Altogether, this points to possible adverse effects of the high-level as well as of the prolonged HCV core gene expression. We have additional data in support of this concept from immunization of C57BL/6 mice with a synthetic truncated HCV core gene devoid of HCV core nucleotide-sequence dependent regulatory signals. The latter expressed HCV 1b core at five to six-fold lower levels than the viral full-length core gene [97], but nevertheless, was capable of inducing potent core-specific cellular and antibody response http://www.meetingsmanagement.com/dna_2004/index.htm[98].

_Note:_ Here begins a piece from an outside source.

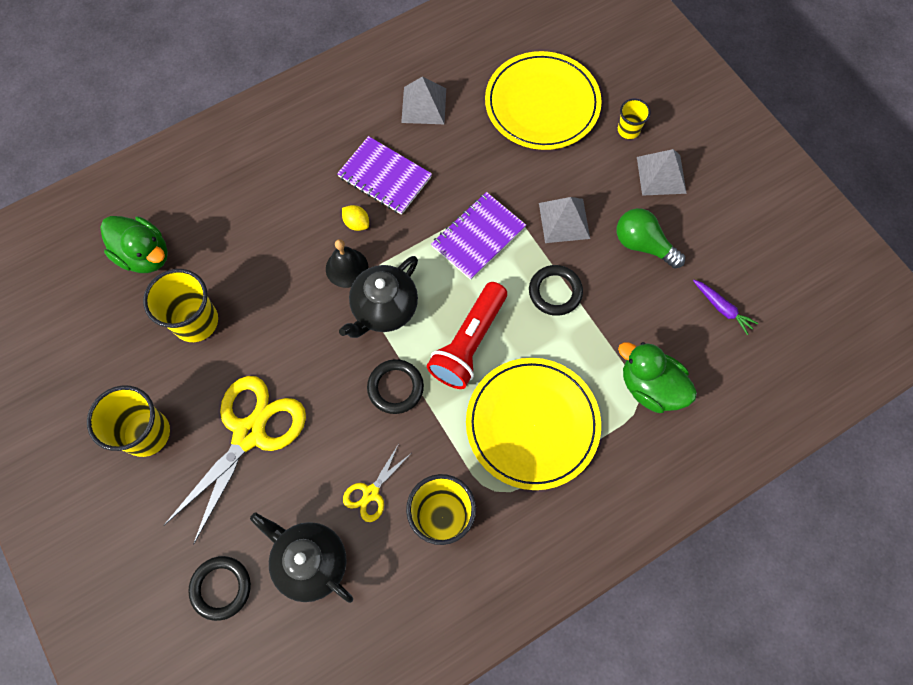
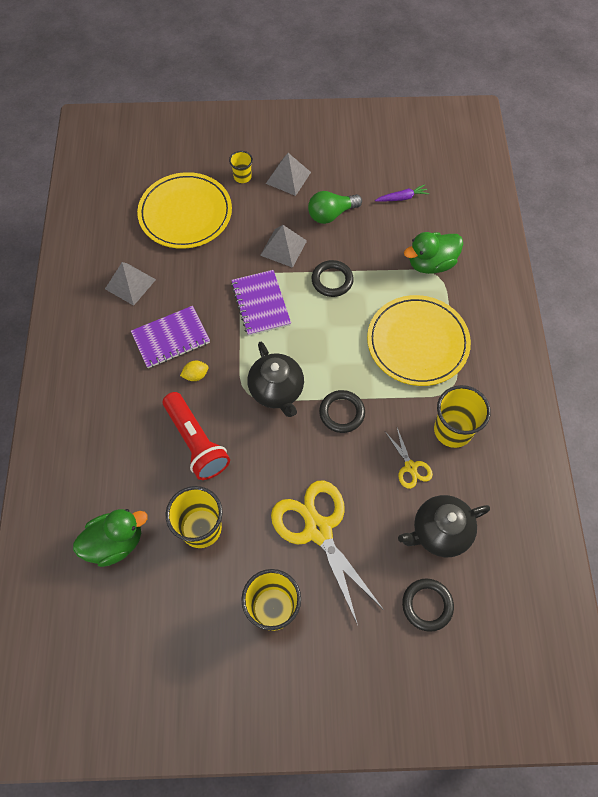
camera: 60 degrees left, 5 degrees down
(347, 268) = (227, 399): black bell -> none
(469, 343) = (336, 350): red flashlight -> red flashlight (196, 442)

DNA immunization with antigens co-expressed in natural virus infection can result in inhibition of both protein expression and specific immune response [99]. More so, pathological effects were reported of the repeated immunization with certain microbial genes, for example the hsp60 gene of Mycobacterium that causes necrotizing bronchointerstitial pneumonia and bronchiolitis in healthy mouse recipients, and multifocal regions of cellular necrosis in lungs when applied therapeutically [100, 101]. HCV core is the factor of HCV pathogenicity. It activates cellular and viral promoters [102], induces ER- and mitochondrial stress [103, 104], regulates apoptosis [105, 106], tumorigenesis [107, 108], and induces abnormal lipid metabolism [109]. In experimental systems, core expression leads to the development of diverse pathological effects including CD4+ T-cell depletion, liver steatosis, insulin resistance, and hepatocellular carcinoma [33, 110]. One of the notable although controversial features is the capacity of HCV core to suppresses host immunity [32, 39, 84, 85]. These features of HCV core may explain why here a better immune response was achieved after single immunization with vectors providing for comparatively low HCV core expression.

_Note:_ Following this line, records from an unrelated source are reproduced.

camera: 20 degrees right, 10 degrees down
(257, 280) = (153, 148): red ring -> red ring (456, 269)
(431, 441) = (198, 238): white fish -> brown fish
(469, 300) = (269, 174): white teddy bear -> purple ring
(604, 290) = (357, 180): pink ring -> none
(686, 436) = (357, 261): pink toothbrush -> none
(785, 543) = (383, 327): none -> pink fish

Altogether, this points to the necessity to devise alternative immunization regimens that would help to circumvent possible adverse effects of HCV core.

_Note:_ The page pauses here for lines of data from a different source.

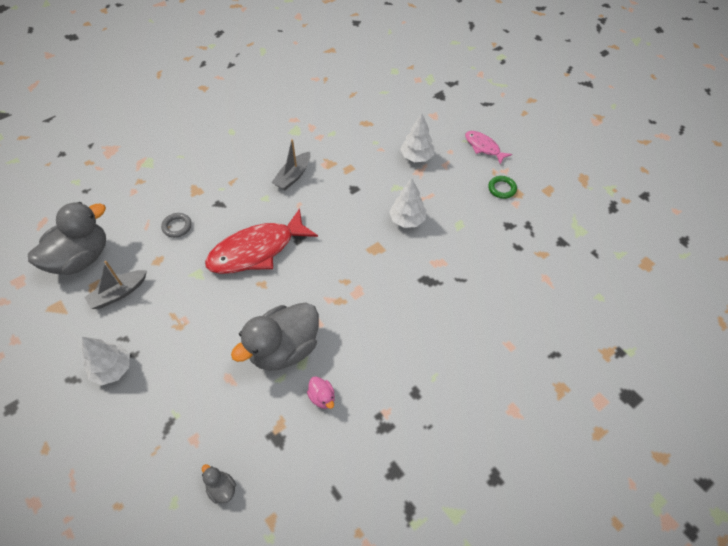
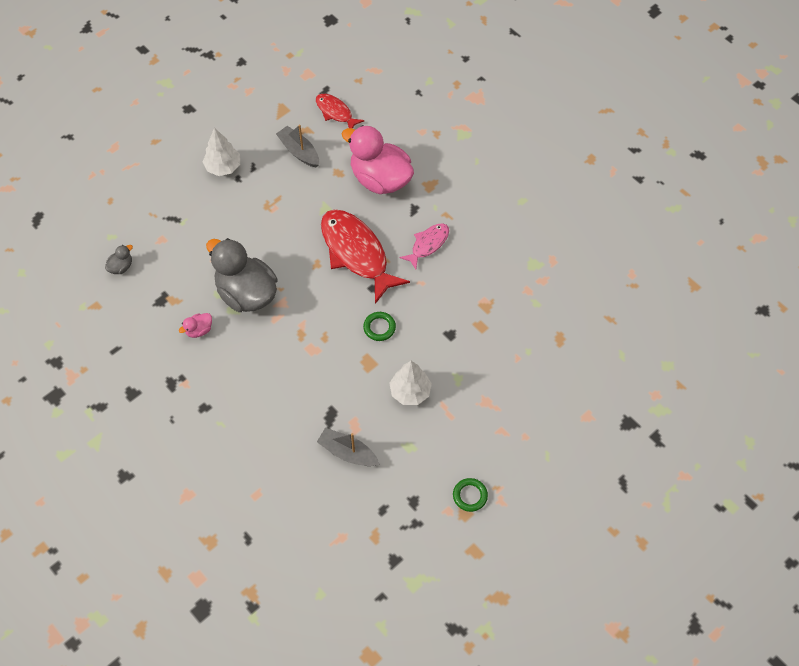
camera: 85 degrees right, 5 degrees up
(81, 258) = (335, 112): grey duck -> red fish
(177, 226) = (380, 179): grey ring -> pink duck
(293, 176) = (461, 272): grey boat -> grey boat (347, 452)
(340, 238) = (379, 327): none -> green ring
(416, 157) = (509, 398): white tree -> none
(483, 147) = (538, 476): pink fish -> pink fish (428, 244)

Many approaches can be pursued, with DNA vaccination combined with heterologous protein or recombinant viral boosts considered as the most promising [11]. The principle of this strategy is to prime T-cells to be antigen-specific and then, upon repeated exposure to a specific antigen, induce a rapid T-cell expansion. In heterologous boosts, the encoded antigen is delivered in a different form/different vehicle [111]. DNA plasmids are perfectly fit for priming since they are internalized by antigen presenting cells and can induce antigen presentation via MHC class I or class II. Such heterologous regimens can be effective when infection occurs with both viral particles and virus-infected cells, and neither cellular, nor antibody response is sufficient for sterilizing protection or viral clearance, if acting alone. This approach may help to circumvent the negative effects of intracellular core expression. Indeed, here, the heterologous DNA-prime/protein boost strategy was shown to be advantageous to both immunizations with core DNA and with the recombinant core protein (Figs. 6, 7). Protein alone performed even worse than single DNA injections (Figs. 6, 7). Only the heterologous DNA-prime-protein boost regimen induced a significant core-specific antibody production and potent T-cell response of mainly Th1-profile. This may be beneficial since most correlates of spontaneous HCV clearance are Th1-oriented [32, 39, 84, 85].

Conclusion

This data suggests that the administration of highly expressed HCV core gene, as well as repeated core gene injections may hamper core-specific immune response. The boosting effect of repeated core gene injections is transient as it disappears with subsequent injections. One possible way to enhance core-specific response is to deliver limited intracellular amounts of core, either by giving lower plasmid doses, or by giving vectors with low expression efficacy. An additional option is the use of heterologous DNA prime/protein boost regimen that leads to potent immune response of a mixed Th1/Th2-type. We are currently testing if transient HCV core gene expression and acquisition of anti-HCV core immunity affect the immune status and functionality of the immune system in gene recipients.